1Il existe deux manières de mesurer le niveau de pratique sportive. On peut partir des définitions institutionnelles du sport, selon lesquelles les seuls sportifs seraient les licenciés appartenant à un club. À ce titre, la population sportive s’élèverait aujourd’hui à environ 15 à 16 millions de personnes pour une population générale de près de 66 millions. Ou alors, on essaie, comme on le fait depuis les années 1970, de compter, en plus des licenciés, le nombre d’individus qui jouent régulièrement au football, courent les bois et les parcs, s’exténuent physiquement dans les salles de fitness, parcourent les sentiers de grande randonnée ou utilisent le vélo pour aller travailler, montent volontairement à pied les escaliers…, sans être licenciés dans une fédération quelconque et donc sans participer à des compétitions. Les enquêtes réalisées par l’Institut national des sports et de l’éducation physique (Insep) depuis 1985 ont pris ce parti [1].
Données générales
2Selon l’enquête 2010 (Lefèvre et Thiery, 2010), 47 millions de Français âgés de 15 à 75 ans déclarent avoir pratiqué une activité physique ou sportive (APS) au moins une fois au cours des douze derniers mois, soit 89 % de la population interrogée. L’augmentation est de 16 points par rapport à 1985. C’est bien la confirmation de la massification de la pratique des activités physiques et sportives. Ces dernières sont cependant accomplies de façon plus ou moins régulière, plus ou moins intense et plus ou moins assurée. La pratique peut être représentée par une pyramide avec, au sommet, les quelque 10 000 à 12 000 sportifs à temps plein, qu’ils soient des professionnels ou des athlètes soutenus par des fonds publics ; puis viennent 6 millions de compétiteurs et les 14 à 16 millions de personnes inscrites dans un club ou une association ; ils représentent une partie des 22 millions qui déclarent faire une activité plus d’une fois par semaine ; les 25 millions restants se répartissent entre ceux qui déclarent pratiquer une fois par semaine, uniquement pendant les vacances ou moins d’une fois par semaine. Ces différences dans l’intensité d’engagement traversent tous les sports : ainsi, 600 000 coureurs ou jog geurs, sur la dizaine de millions qui déclarent pratiquer cette activité, le font plus de trois fois par semaine [2].

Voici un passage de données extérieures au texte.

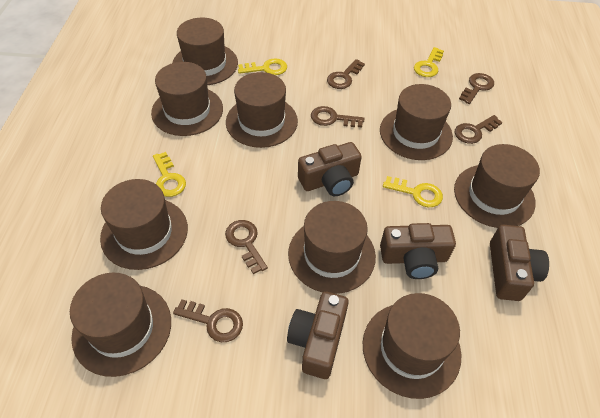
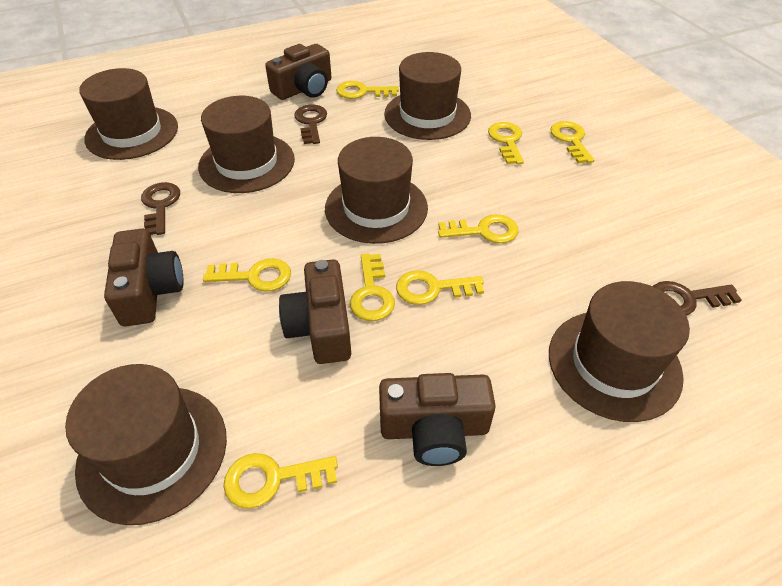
brown hat: 9 -> 6
brown key: 6 -> 3
yellow key: 4 -> 8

Types d’activités pratiquées et motivations
3Les réponses à la question « Quelle(s) activité(s) avez-vous pratiquée(s) ? » amènent à constater une certaine diversification en la matière : plus de 200 dénominations ont été citées par les personnes interrogées, allant des différents jeux de boules jusqu’aux sports de glisse en passant par les sports collectifs ou les différentes manières de marcher (de la balade « hygiénique » au trekking).

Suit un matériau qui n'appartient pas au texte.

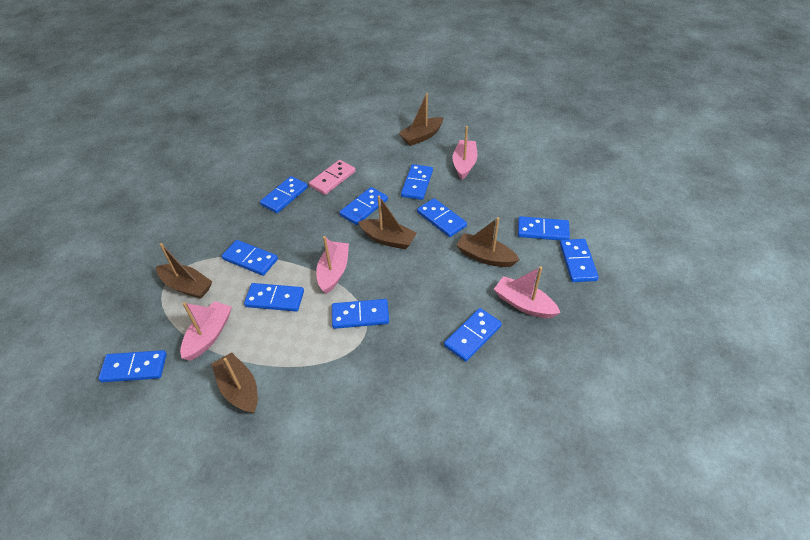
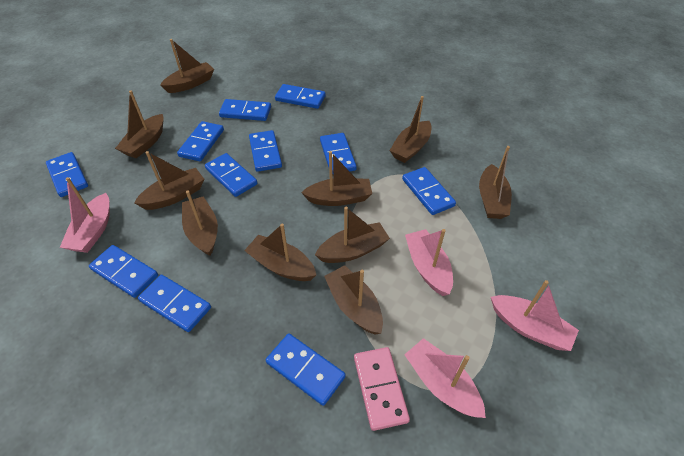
brown boat: 5 -> 10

4Les activités les plus populaires sont, dans l’ordre décroissant : les marches, la natation, le vélo, avec chacune plus de 17 millions de pratiquants, suivies par les différentes formes de course à pied, les jeux de boules, les différentes gymnastiques et les sports d’hiver. Dans ce classement, la première activité répondant à une partie des critères qui définissent le sport est le football, avec plus de 5 millions de pratiquants déclarés (dont près de 2 millions de licenciés), et la deuxième le tennis, avec 4 millions d’adeptes (pour un peu plus d’un million de licenciés).
5Chacun des sports ou familles de sports cités se décline selon les différentes modalités de la pratique : la gymnastique, sportive et compétitive, se distingue des différentes formes de gymnastique d’entretien ; en ce qui concerne les marches, effectuer du trekking dans le Hoggar n’est pas assimilable à une balade le dimanche en famille. Les profils des pratiquants sont eux aussi différents : les adeptes du trekking sont des adultes jeunes, dotés de diplômes et de revenus relativement élevés tandis que la balade concerne des tranches d’âge plus élevées appartenant aux catégories populaires.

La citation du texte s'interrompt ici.